Atlanta home prices jumped 67.5% over the past decade, pushing the median to $385,599. That's the headline number from a fresh Construction Coverage study of nearly 700 U.S. cities, and if you've been shopping for a house here, you already feel it in your bones every time you open Zillow at midnight.

But here's the part that surprised me. Atlanta ranked No. 493 out of 691 cities studied. Middle of the pack. Actually closer to the bottom third when you're talking about price-growth pain. Which means as wild as our market feels, there are hundreds of American cities where homebuyers have it significantly worse.

So is Atlanta actually still affordable?

"Affordable" is doing a lot of heavy lifting in that question, and I'm not going to pretend $385K feels affordable to a first-time buyer staring down current mortgage rates. It doesn't. But the analysis from Construction Coverage, which Urbanize Atlanta broke down this week, flagged something a lot of doom-scrolling housing takes miss: Atlanta's median household income grew 84.4% between 2014 and 2024, third-fastest among large U.S. cities.

That context matters. Prices climbed 67.5% while median household income grew 84.4% between 2014 and 2024, third-fastest among large U.S. cities. Nationally, U.S. home values grew 81.3% over the same period while median household income rose just 51%. Atlanta's income gains didn't outrun its home prices, but the gap between what homes cost and what people earn widened significantly less here than it did almost everywhere else. That's the real story.

What does that mean for buyers right now?

It means context matters. If you're moving here from a coastal market, $385K still looks like a deal. If you grew up here and remember when starter homes inside the Perimeter were a different kind of conversation entirely, the 67.5% jump stings. Both things can be true at the same time, and they are.

The other thing worth sitting with: this is a decade-long lookback, not a snapshot of today. The Construction Coverage analysts noted the U.S. real estate market "appears to finally be cooling down," though unevenly, after the unprecedented post-COVID spike.

Where the ATL fits in the bigger picture

One ranking on a list of 691 cities is not a mood ring for your specific block. A bungalow walking distance to a MARTA station does not move the same way as a new-build in an exurb, and we all know it. The Construction Coverage data is useful precisely because it zooms out far enough to compare Atlanta to places like Detroit, which led large cities for price growth, or to states like Idaho and New Hampshire, where median home prices jumped 137% and 114% respectively. Georgia overall came in at 101%, putting us in the top tier by state but not at the top.
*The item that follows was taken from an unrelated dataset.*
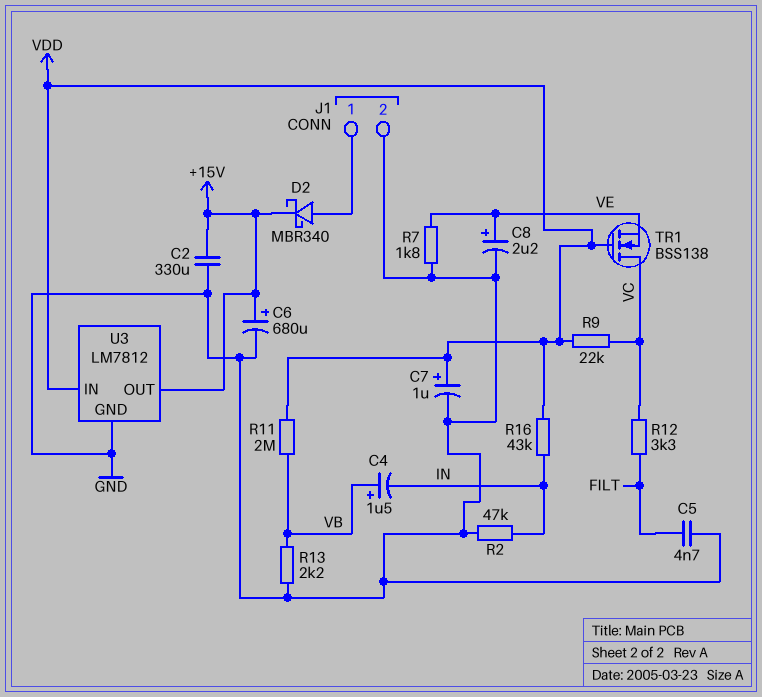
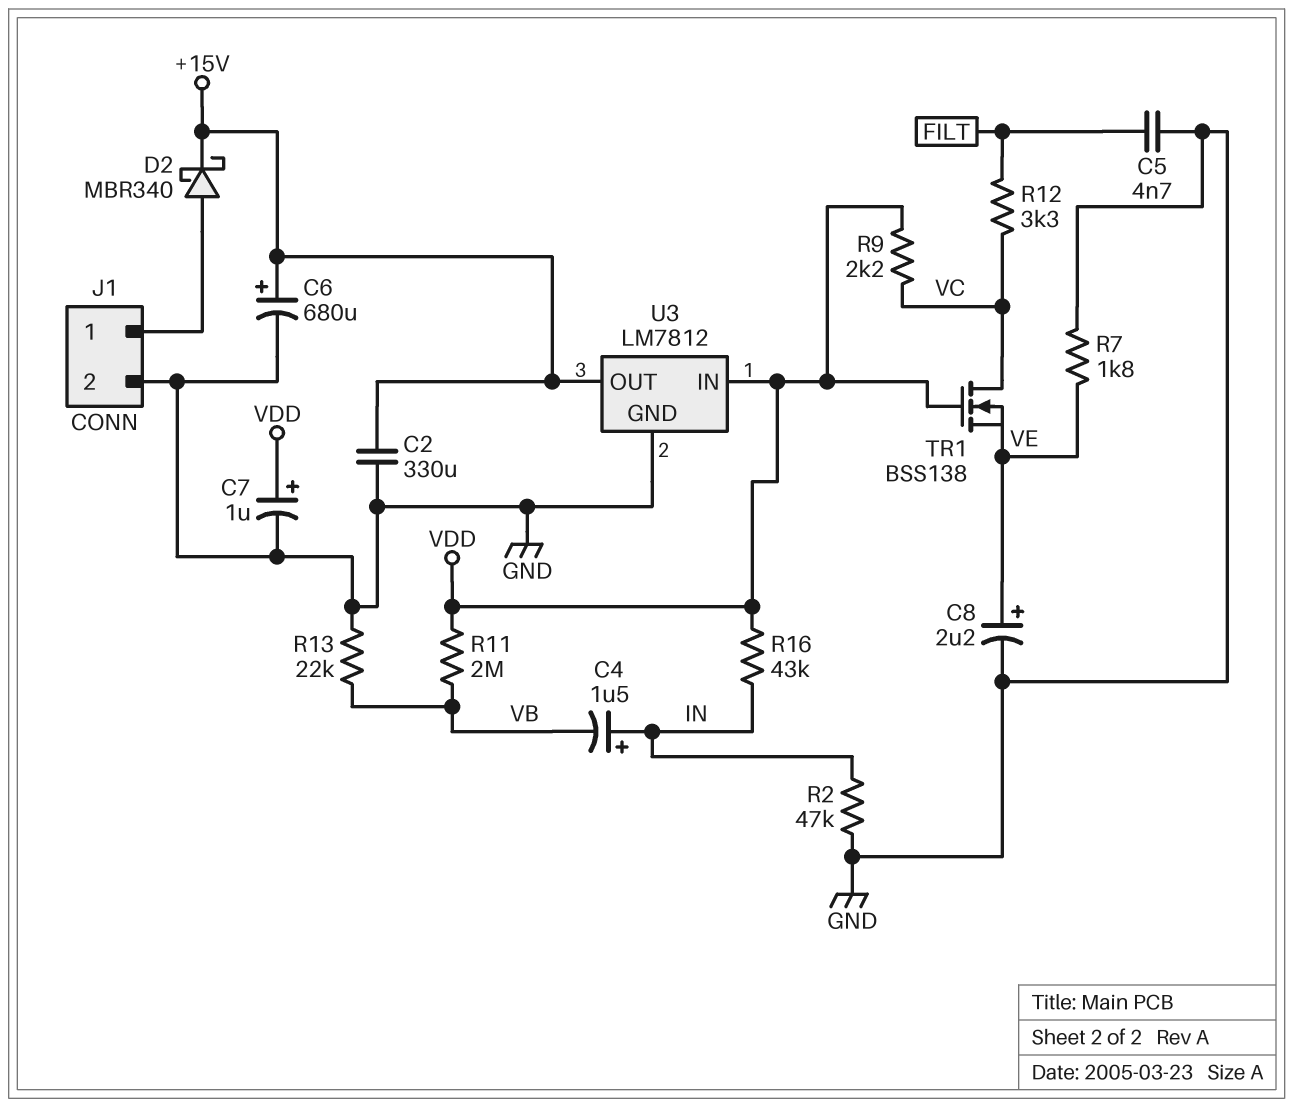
C4: 1.5uF (plus VB, minus IN) -> 1.5uF (plus IN, minus VB)
R9: 22k (VC, VDD) -> 2.2k (VC, VDD)
R13: 2.2k (GND, VB) -> 22k (GND, VB)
So when somebody in your group chat insists Atlanta is the most overheated market in America, you can pull the receipts. We are not. We are a city where prices rose substantially, wages rose with them faster than almost anywhere else, and the result is a housing market that's expensive but not unhinged by national standards.

For the buyers and sellers reading this trying to figure out their next move, the smartest thing you can do is look hyperlocal. Median anything across a metro this size hides more than it reveals. Two neighborhoods five miles apart can be on completely different trajectories, and that's where the real story lives.

My Take

Atlanta's middle-of-the-pack ranking is the most quietly bullish thing I've read about this market in a year. We grew, we held, and our wages kept pace better than almost any large city in the country. Most of the country can't say that. The buyers panicking right now are reacting to national headlines that don't quite fit our city. Pay attention to your specific neighborhood, your specific block, and the rest is noise. Atlanta is still one of the smarter big-city bets in America, and the data backs it up.

If you bought a home in Atlanta in the last decade, has your paycheck kept up with your mortgage payment, or does that 67.5% number feel like a punch?